According to current recommendations, TSH levels <10 mU/l in the absence of symptoms do not require thyroid hormone substitution (134). In older individuals (>70 years) even TSH levels >10 mU/l should not be treated unless hypothyroidism or cardiovascular risk is present (135). Treatment of patients with undetectable TSH levels ≤0.1 mU/l, by contrast, is generally advised to prevent osteoporosis and bone fractures (136, 137). Other authors suggested treatment under the following conditions: hyperactive thyroid dysfunction with nodular origin, goiter, symptoms of thyreotoxicosis, bone- or neuromuscular conditions, gonadal dysfunction, old age, circulating T3 levels in the upper normal range, and TSH levels <0.01 mU/l (138).
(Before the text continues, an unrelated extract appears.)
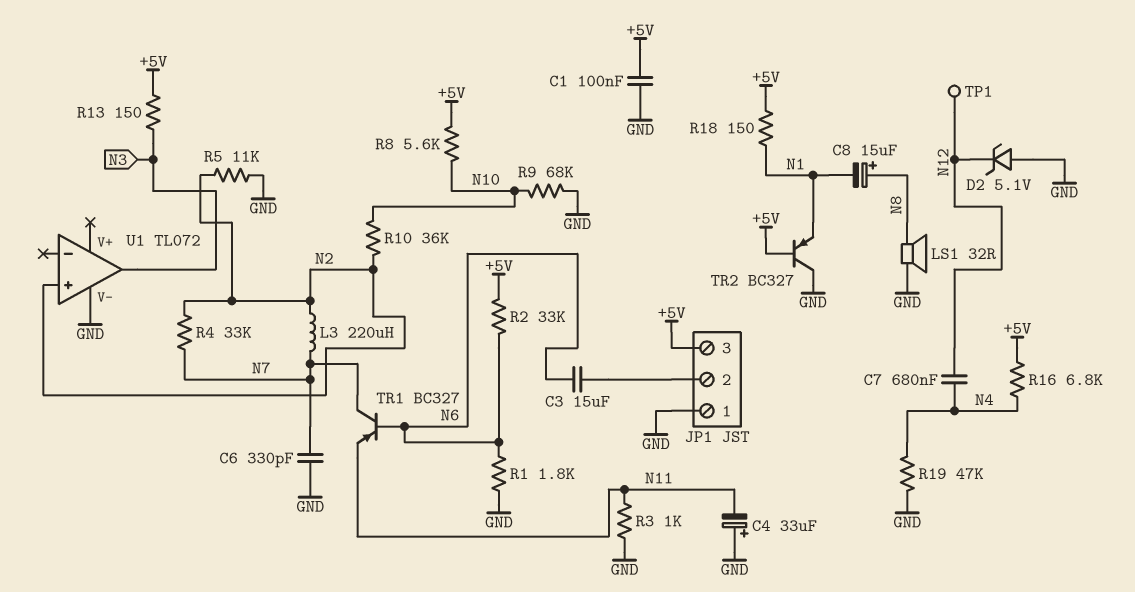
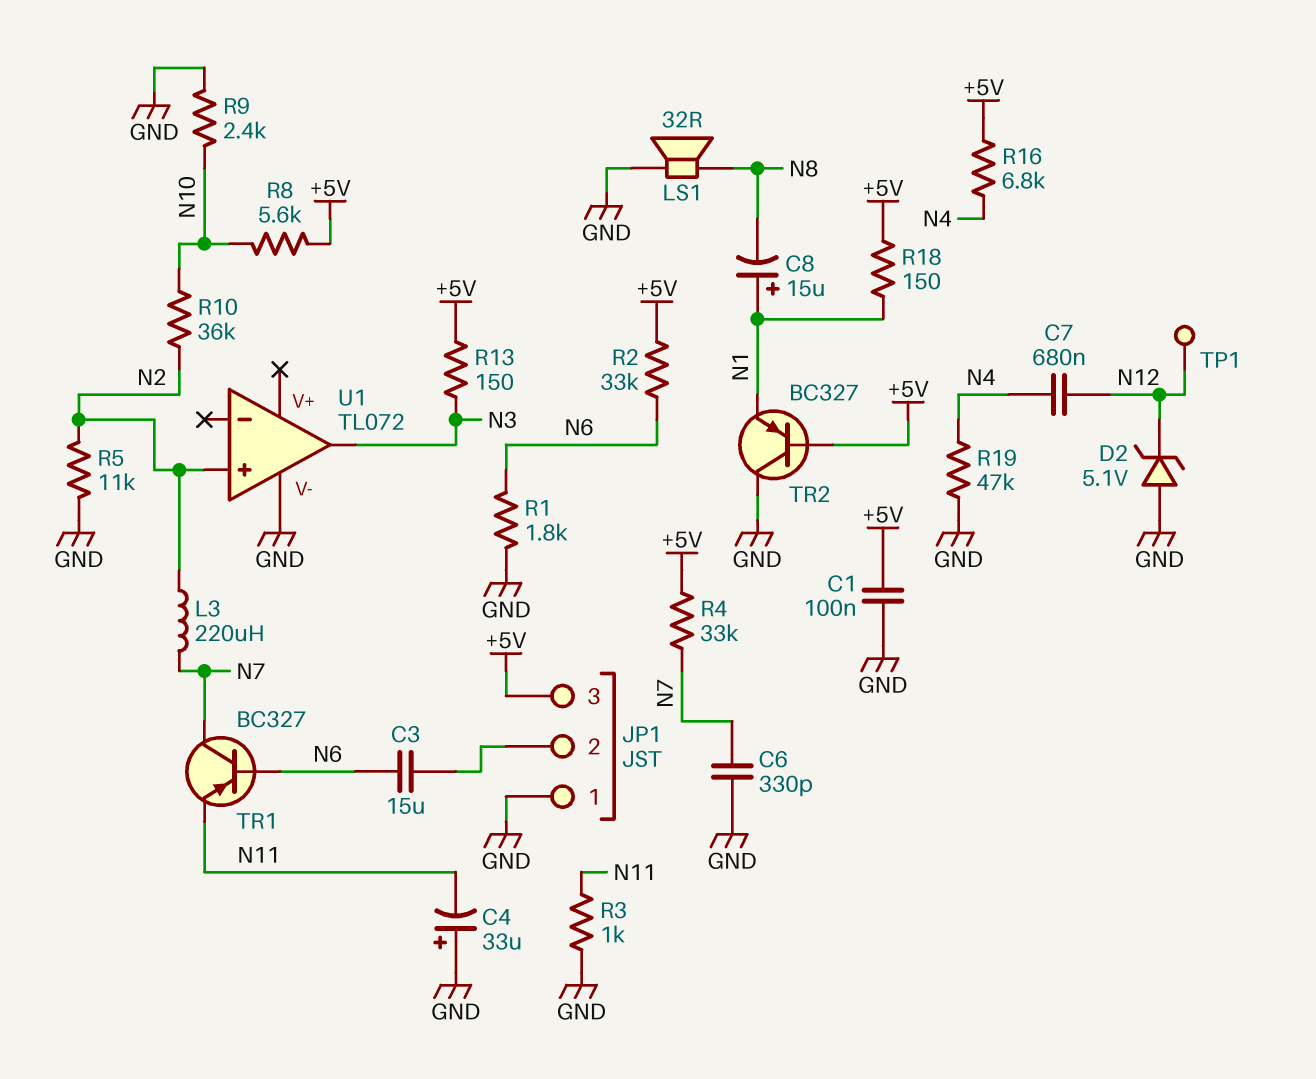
C8: 15uF (plus N8, minus N1) -> 15uF (plus N1, minus N8)
R4: 33k (N2, N7) -> 33k (+5V, N7)
R9: 68k (GND, N10) -> 2.4k (GND, N10)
Tumor risk has to be taken into account in the treatment of TC patients because studies did not demonstrate a clear advantage of TSH suppression in low- and intermediate-risk TC patients (7, 8, 9). Therefore, there is no need for aggressive suppression of TSH levels in this group of patients. TSH levels of 0.9–1 mU/l are advised for prevention of tumor recurrence (9), while TSH levels should be suppressed for at least 2–5 years in high-risk TC patients (139). In those tumors, TSH suppression shows positive effects on progression of metastatic disease, tumor relapse, and cancer-related mortality (140, 141, 142, 143). In patients with an intermediate risk for TC recurrence and concomitantly a high risk of adverse effects of therapy, the degree of TSH suppression should be reevaluated by a personalized approach during the follow-up period. In elderly patients with DTC and comorbidities, a normal serum TSH is advisable for long-term treatment (8).
Declaration of interest
The authors declare that there is no conflict of interest that could be perceived as prejudicing the impartiality of the review.
This review did not receive any specific grant from any funding agency in the public, commercial or not-for-profit sector.